Helene Regnell, CSR Director for Dansk Supermarked, then pointed out that having too many labels can be an issue for retailers, especially in terms of consumer communication. She also highlighted that customers generally have 4-6 labels that they know and trust; Regnell hopes that we’ll see fewer and stronger labels in the future.

Anne-Dorte Mathiesen, Chairwoman of Danish Beauty Award, followed up by disputing prediction #5 – that corporate storytelling will become redundant. She does not believe so, as good storytelling through the right channels can be just as, if not more, effective as a label.

Reimer Ivang, co-founder of Better World Fashion, said he believes the way forward lies in circular business models. Ivang pointed out that there is a clear lack of labels and certification standards yet in this sphere. He thinks that this could in part help legitimize the circular economy - a relatively new way of thinking about business and resource consumption.

Jonas Giersing, General Director of Fairtrade Denmark, said he hopes that the trends of the list comes true – those are good scenarios for Fairtrade. He also wants to add an eleventh trend, namely that ‘Labels should offer several engagement models’ for its clients and end users.
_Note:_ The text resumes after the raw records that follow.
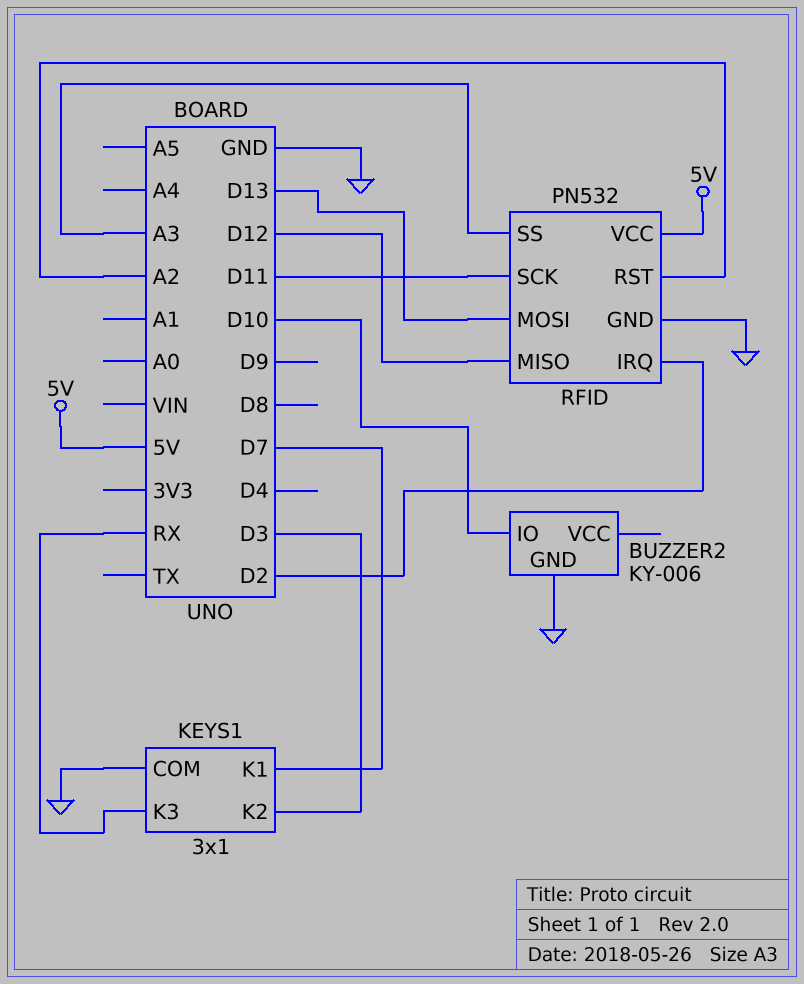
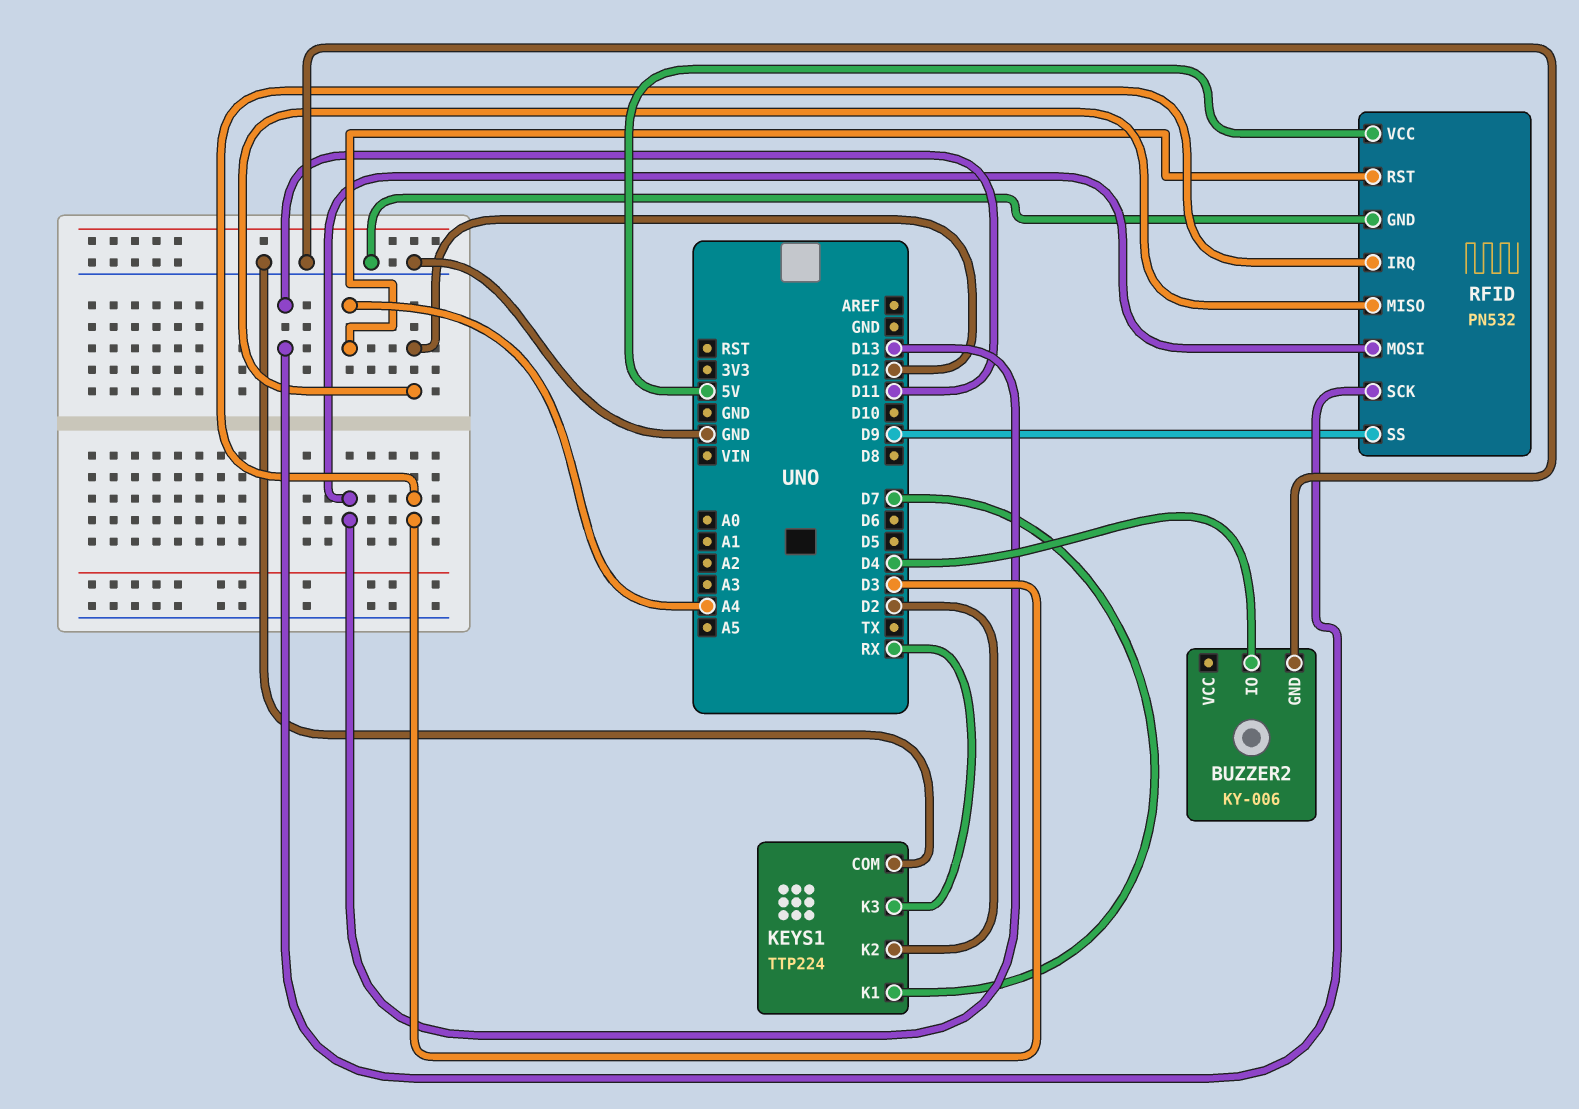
BUZZER2 pin IO: D10 -> D4
KEYS1: 3x1 -> TTP224
KEYS1 pin K2: D3 -> D2
RFID pin IRQ: D2 -> D3
RFID pin RST: A2 -> A4
RFID pin SS: A3 -> D9

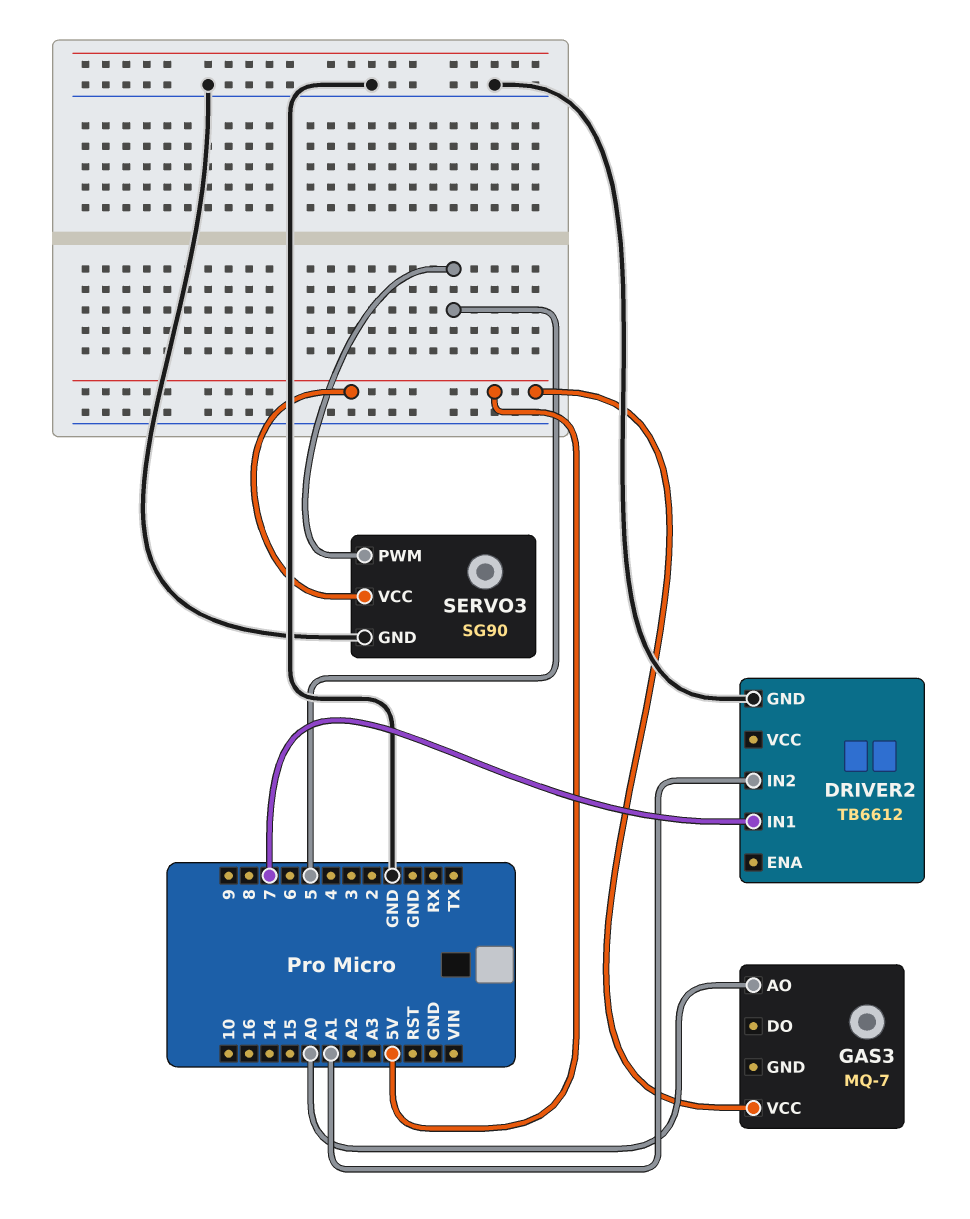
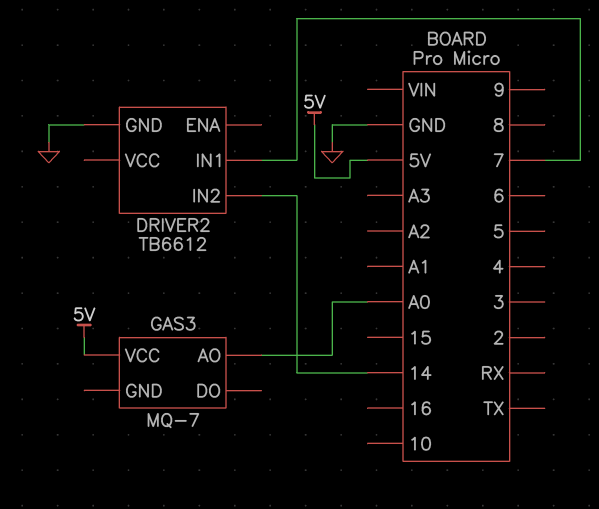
DRIVER2 pin IN2: A1 -> 14
SERVO3: SG90 -> none
SERVO3 pin GND: GND -> none
SERVO3 pin PWM: 5 -> none
SERVO3 pin VCC: 5V -> none

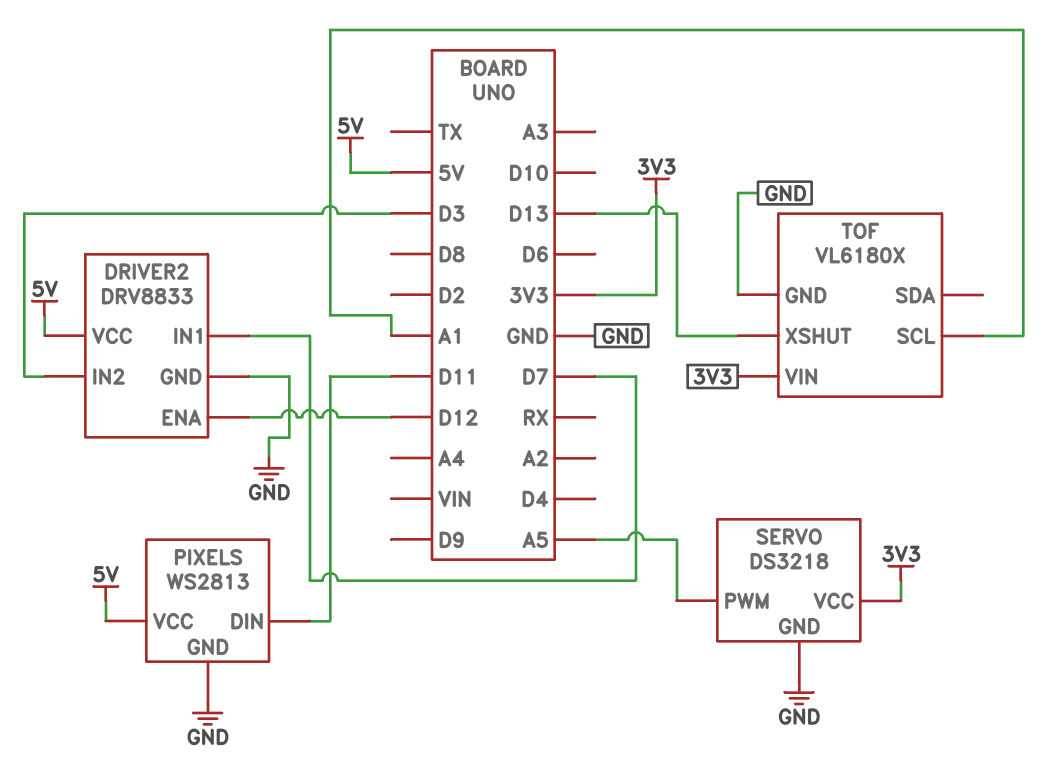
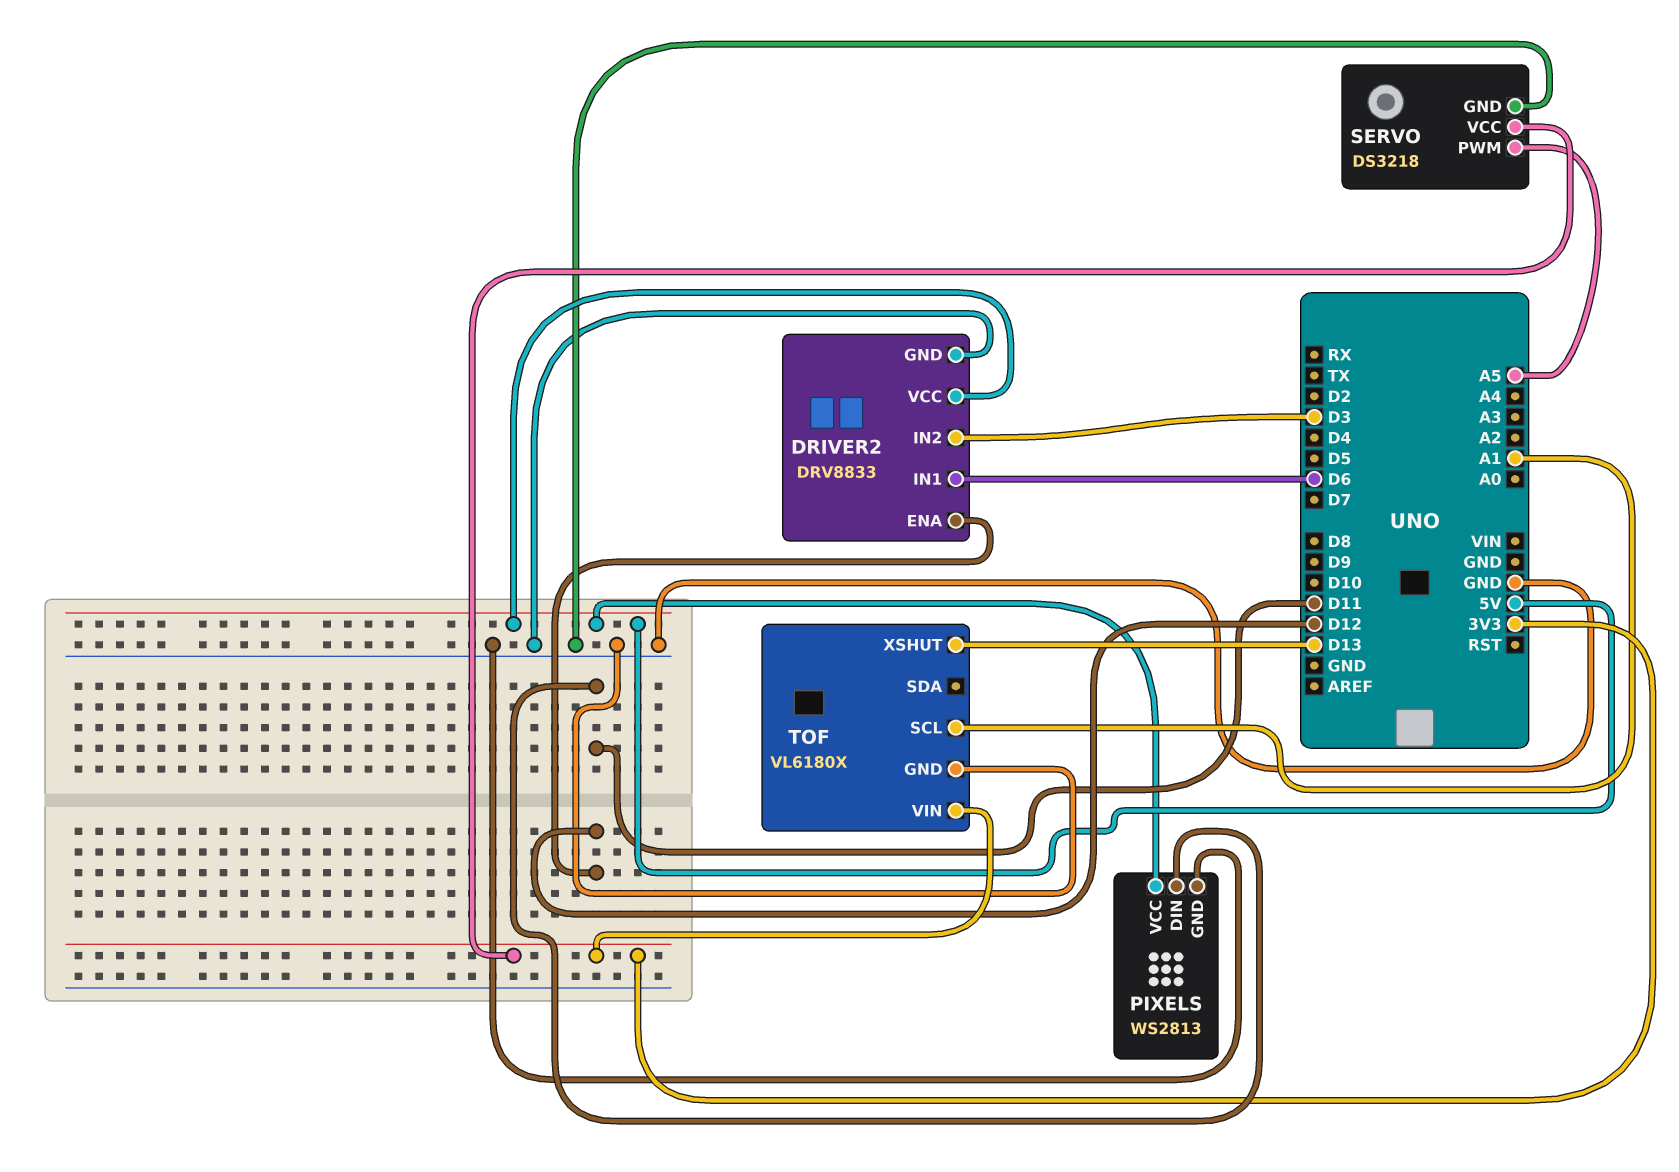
DRIVER2 pin IN1: D7 -> D6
Finally, Nille Skalts, Managing Partner for B Corp Denmark, presented her take on the trends list. The way she sees it, labels will tweak and change the DNA of organizations - costumers are not just looking at products, but who's behind them. She also focused on the smaller actors in the market – the startups and SMEs. B Corp is trying to attract yet-matured companies, and to that end they are, among other things, able to waiver the certification fee for the first few years of certification. This lowers the barrier to entry, which can potentially bring in future paying customers.

After some time of discussion, deal-making and open challenges, Ludvigsen brought the session to a close by summarizing a few of the main takeaways: He concluded that there is surely no consensus on which direction this will lead us, but one thing is certain: Labels will be, and are certainly wanted, as part of the future solution.